Each line of the records that includes "moved" should be found and copied.

Records drawn from a dataset:
____________
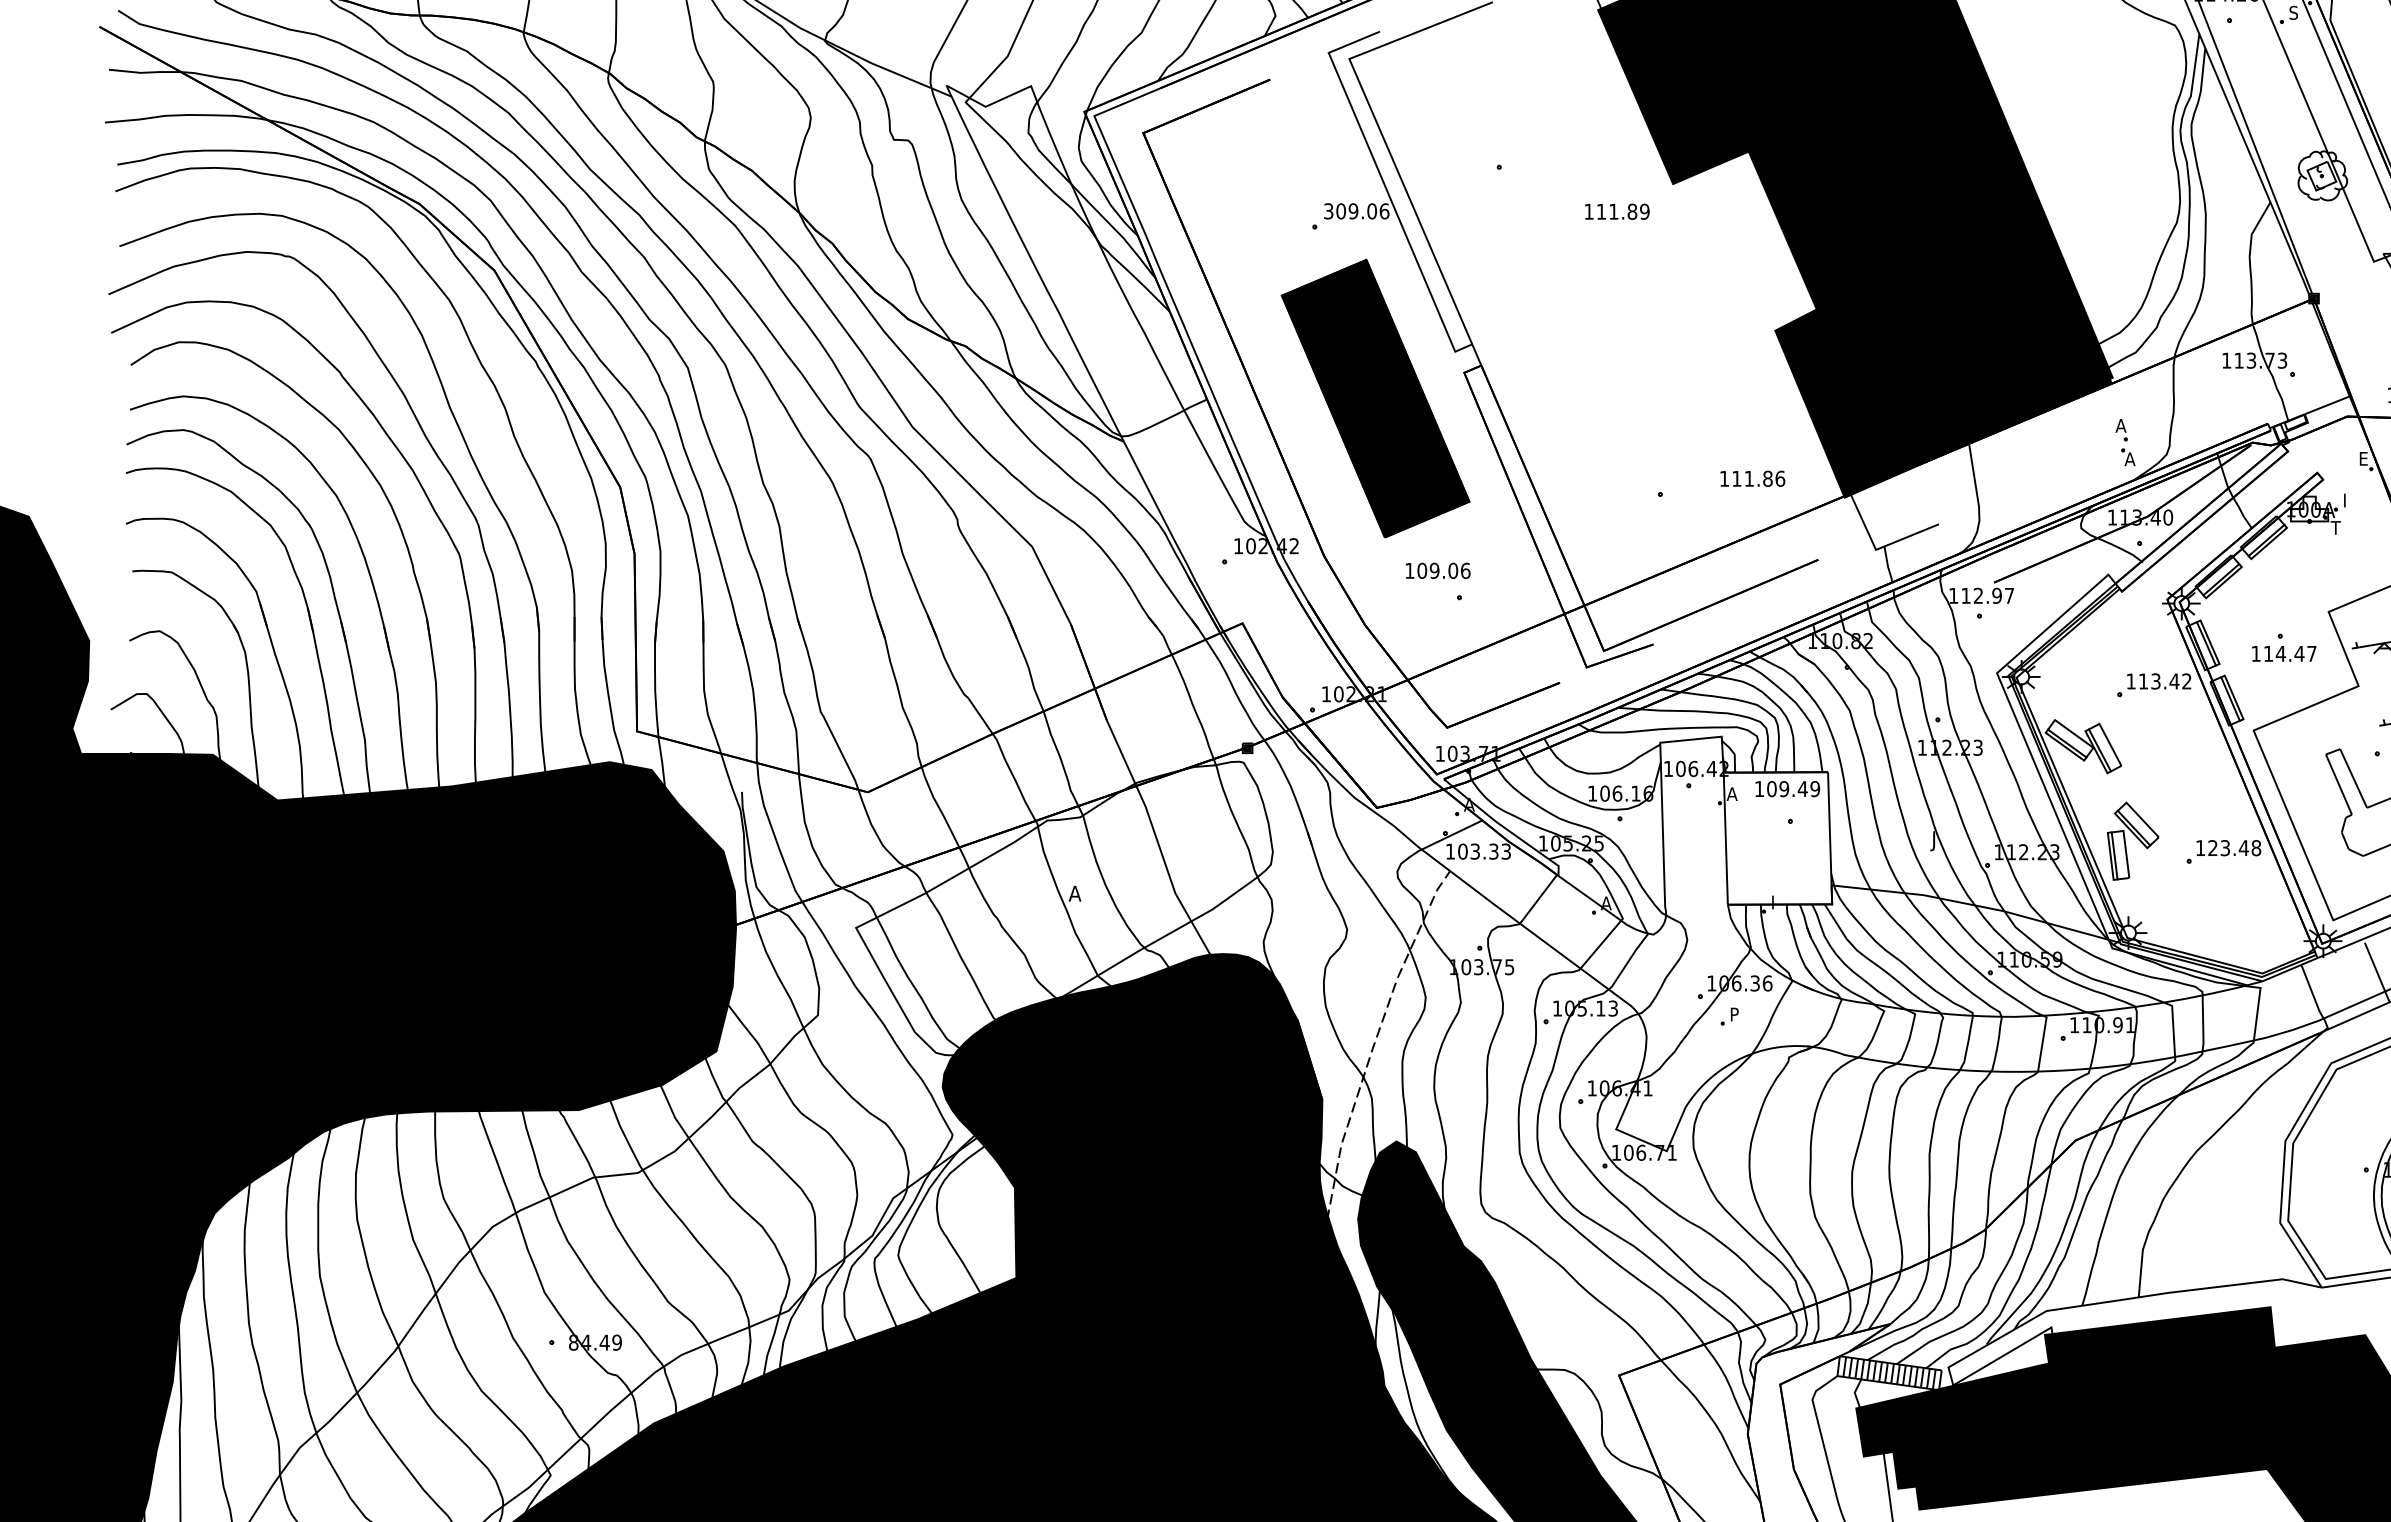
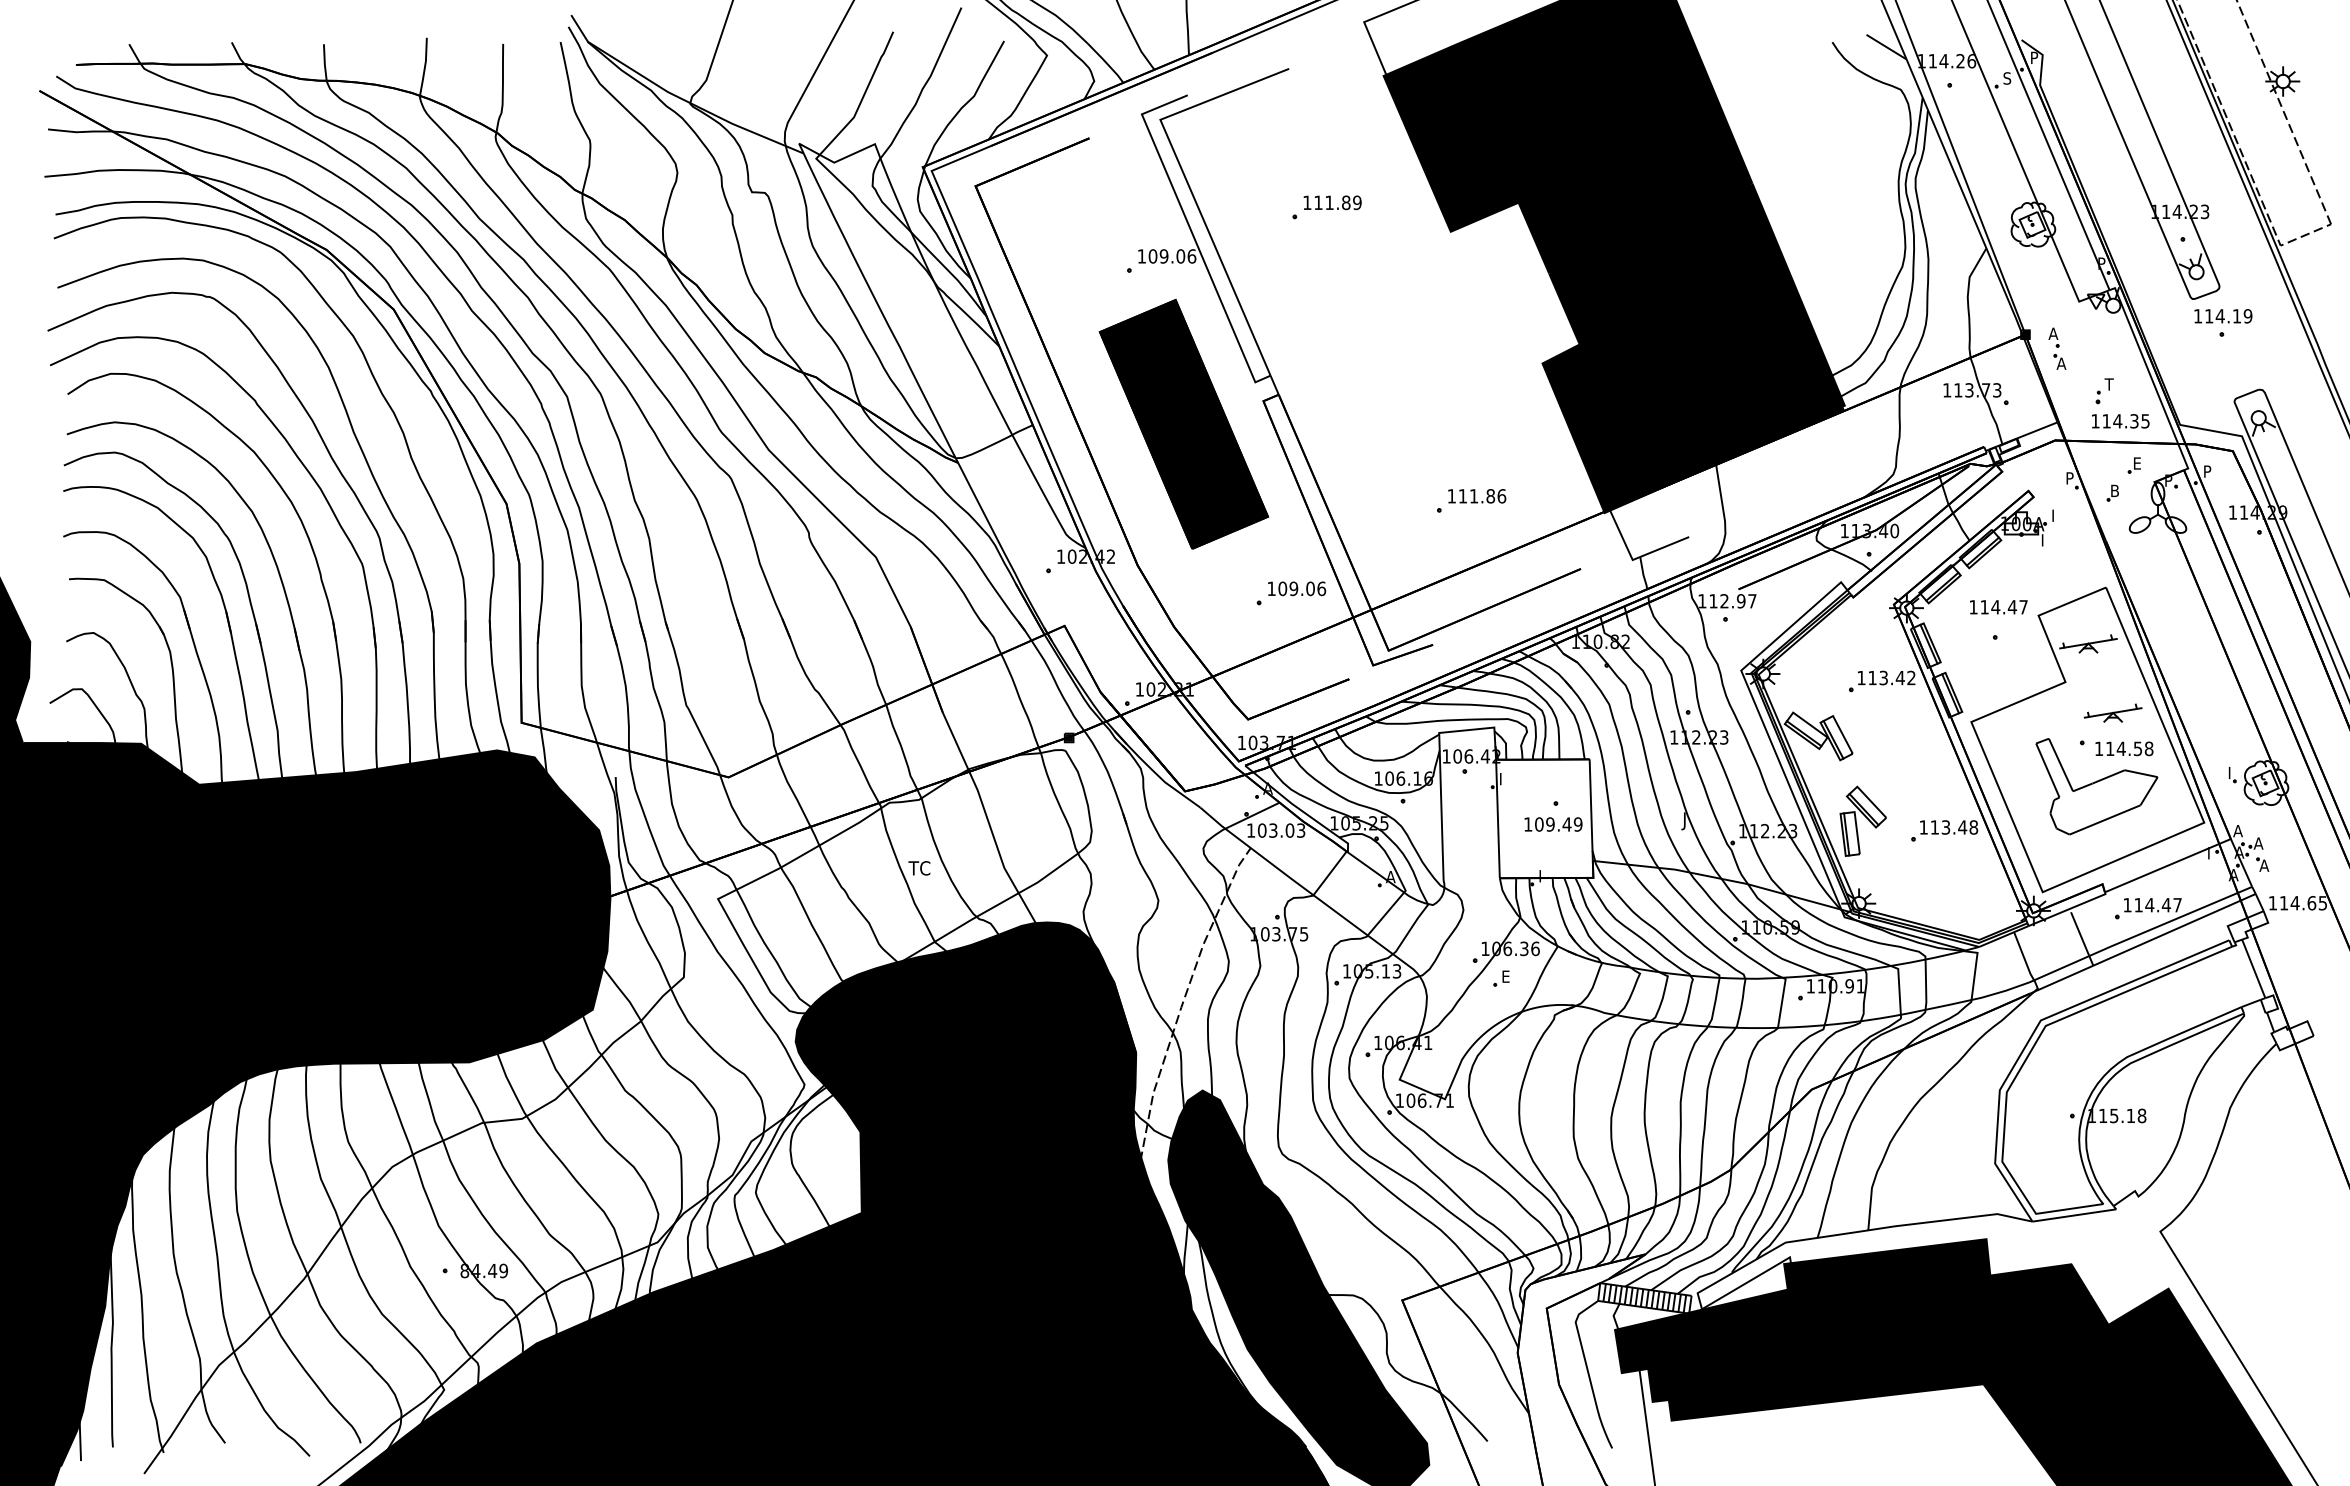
text: (1328, 211) -> (1141, 256), 309.06 -> 109.06
text: (1617, 211) -> (1332, 202), moved
part: (2125, 442) -> (2057, 348), moved
text: (2364, 458) -> (2070, 478), E -> P
text: (1753, 479) -> (1477, 496), moved
text: (2335, 528) -> (2044, 540), T -> I
text: (1438, 570) -> (1297, 588), moved
text: (2283, 654) -> (1998, 607), moved
text: (1787, 789) -> (1553, 824), moved
text: (1731, 794) -> (1503, 779), A -> I
text: (2212, 848) -> (1934, 827), 123.48 -> 113.48
text: (1493, 851) -> (1289, 830), 103.33 -> 103.03
text: (1080, 893) -> (919, 868), A -> TC
text: (1735, 1014) -> (1506, 976), P -> E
____________
▶ **SOLUTION FOR THIS PROBLEM**:
text: (1617, 211) -> (1332, 202), moved
part: (2125, 442) -> (2057, 348), moved
text: (1753, 479) -> (1477, 496), moved
text: (1438, 570) -> (1297, 588), moved
text: (2283, 654) -> (1998, 607), moved
text: (1787, 789) -> (1553, 824), moved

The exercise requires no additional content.